Beyond the visual fruits of his work in the show is an abiding and underscoring concern and advocacy for planetary woes and the already-visible effects of climate change, stateside. Having flown over the famed river’s terrain for three decades, Dewey has had a long-view perspective of the river’s change of course, stymied in its traditional flow to the Sea of Cortez in Baja California because of the nature-altering effects of dams, drought, and other factors.

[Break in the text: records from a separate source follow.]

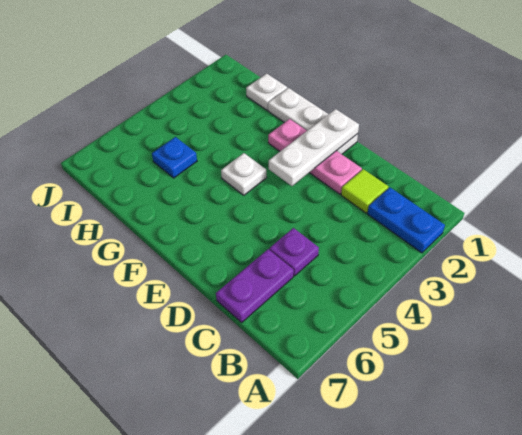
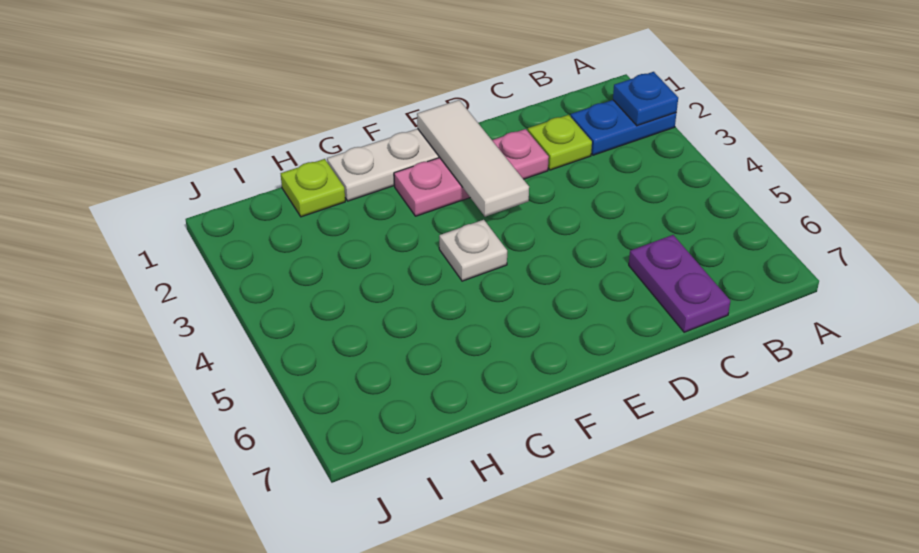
lime tile C2 level 1 -> lime plate C2 level 1
purple plate C5 level 1 -> none
white plate E1:E3 level 2 -> white tile E1:E3 level 2
white plate H1 level 1 -> lime plate H1 level 1
blue plate H5 level 1 -> blue plate A2 level 2

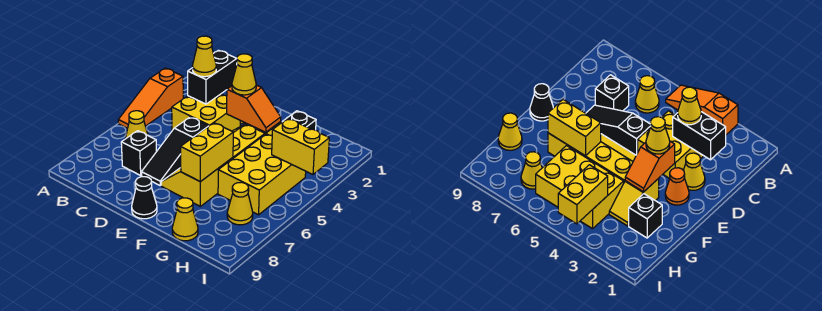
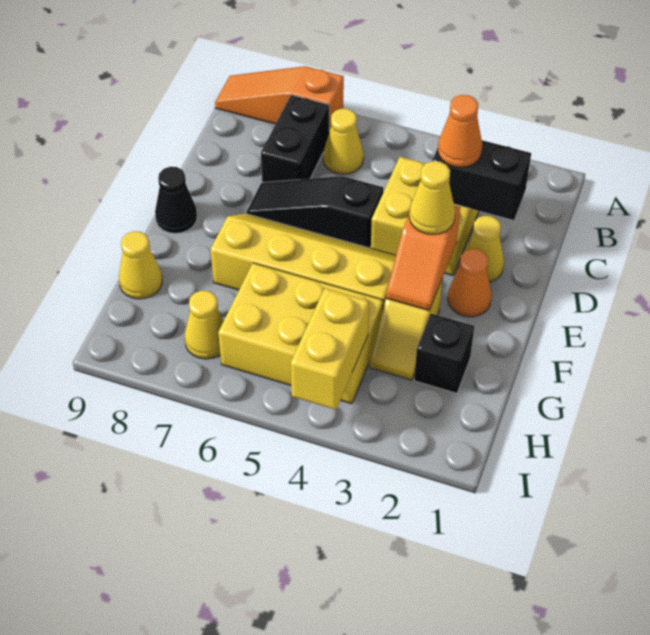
orange slope A3:A5 level 1 top 3 -> orange slope A7:A9 level 1 top 7
yellow cone C3 level 3 -> orange cone C3 level 3
black brick C7 level 1 -> black brick B7:C7 level 1
yellow brick F6:F7 level 2 -> none

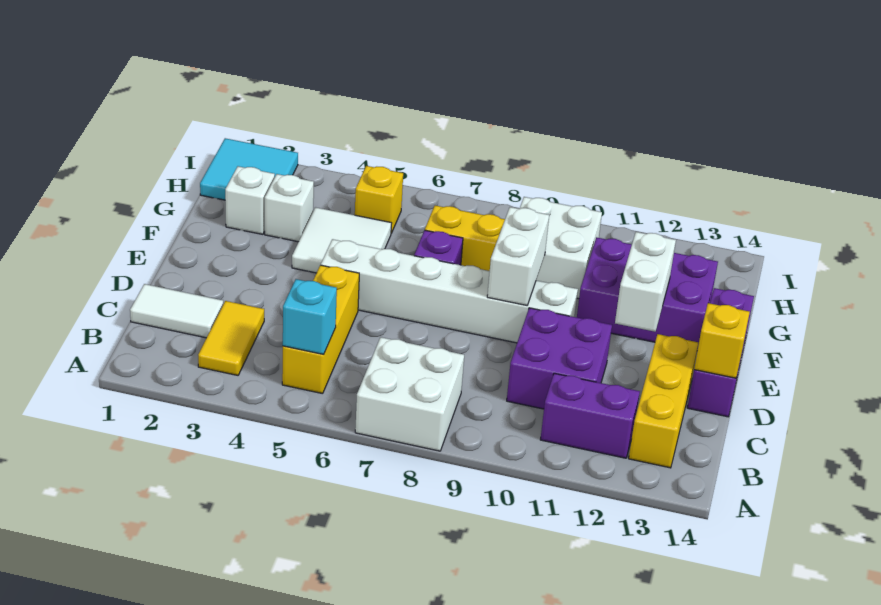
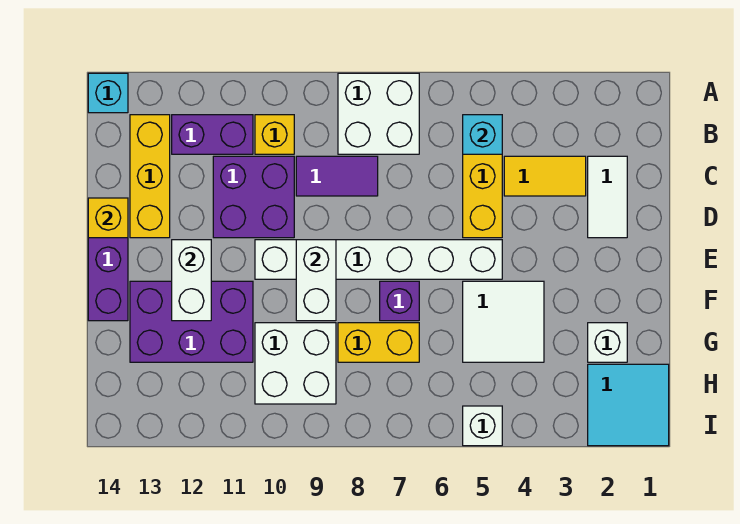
none -> cyan brick A14 level 1
yellow tile B3:C3 level 1 -> yellow tile C3:C4 level 1
white tile C1:C2 level 1 -> white tile C2:D2 level 1
none -> purple tile C8:C9 level 1
white brick G3 level 1 -> white brick I5 level 1
yellow brick H5 level 1 -> yellow brick B10 level 1

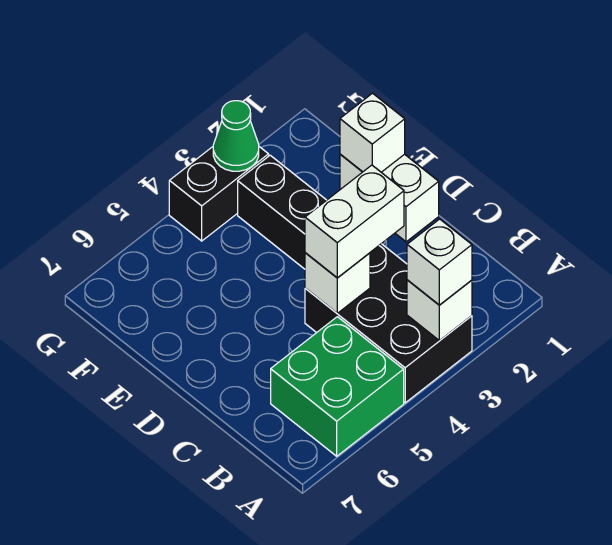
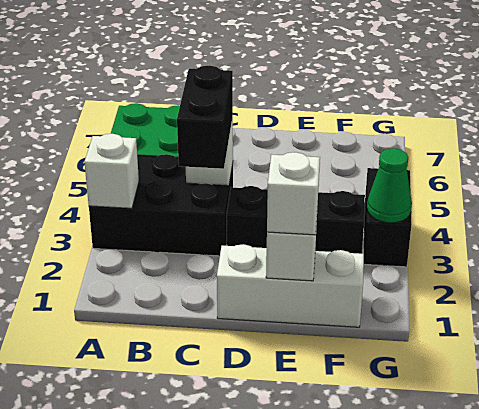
white brick A3 level 3 -> white brick E1 level 3
white brick C3:C4 level 3 -> black brick C3:C4 level 3
white brick D1:E1 level 1 -> white brick D1:F1 level 1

But the exhibition Delta is not a conventional naturalist documentation project. In a conscious move away from the more pragmatic and illustrative emphases of much nature-focused photography, Dewey’s imagery doesn’t always show its hand or cleanly explain the whereabouts or very nature of what we’re seeing. The gliding hand from realism and found abstraction is most evident in pieces such as “Baja Blue and White Tidal Flats,” which, despite the clarity of its title, is primarily a study in washes of blue and white. Abstraction takes over the picture plane more explicitly in “DSC 2438” (most of Dewey’s titles are untitled, essentially numeric identifiers): Rugged, craggy patches of orange, ochre, and green vegetation converge to create a vivid, changing, and hard-to-define visual entity.
Elsewhere in the show, the virtually narrative character of the images tells the story of the metamorphosing life of a major river, and the land it slices and meanders through. In “DSC 0119,” a pale blue expanse with green watery rivulets in the upper right corner hosts a spidery system of veins that break up the scene’s fluidity. The image “9053” is large and dreamy, with the sinuously wending waterway flowing through barren earthen stretches, in varied brownish hues. Humming in the distance is a lyrical backdrop and repository of light-blue seawater and gently cloud-pocked sky.
In yet another natural vision embedded with a poetic artistic scheme, a broad, restlessly bending fragment of the river in “3688” suggests a giant inverted question mark, with a dark-blue oblong water patch serving as the dot beneath the inquiring curlicue.
Or maybe this implied punctuation reference is just the beholder’s fantasy, having been led down the path of looking past the obvious interpretation in Dewey’s work. Delta offers further proof of the altered states of nature photography achieved via Dewey’s clear-eyed yet also sly, expressive imagination, busily at work behind his airplane-perspective camera.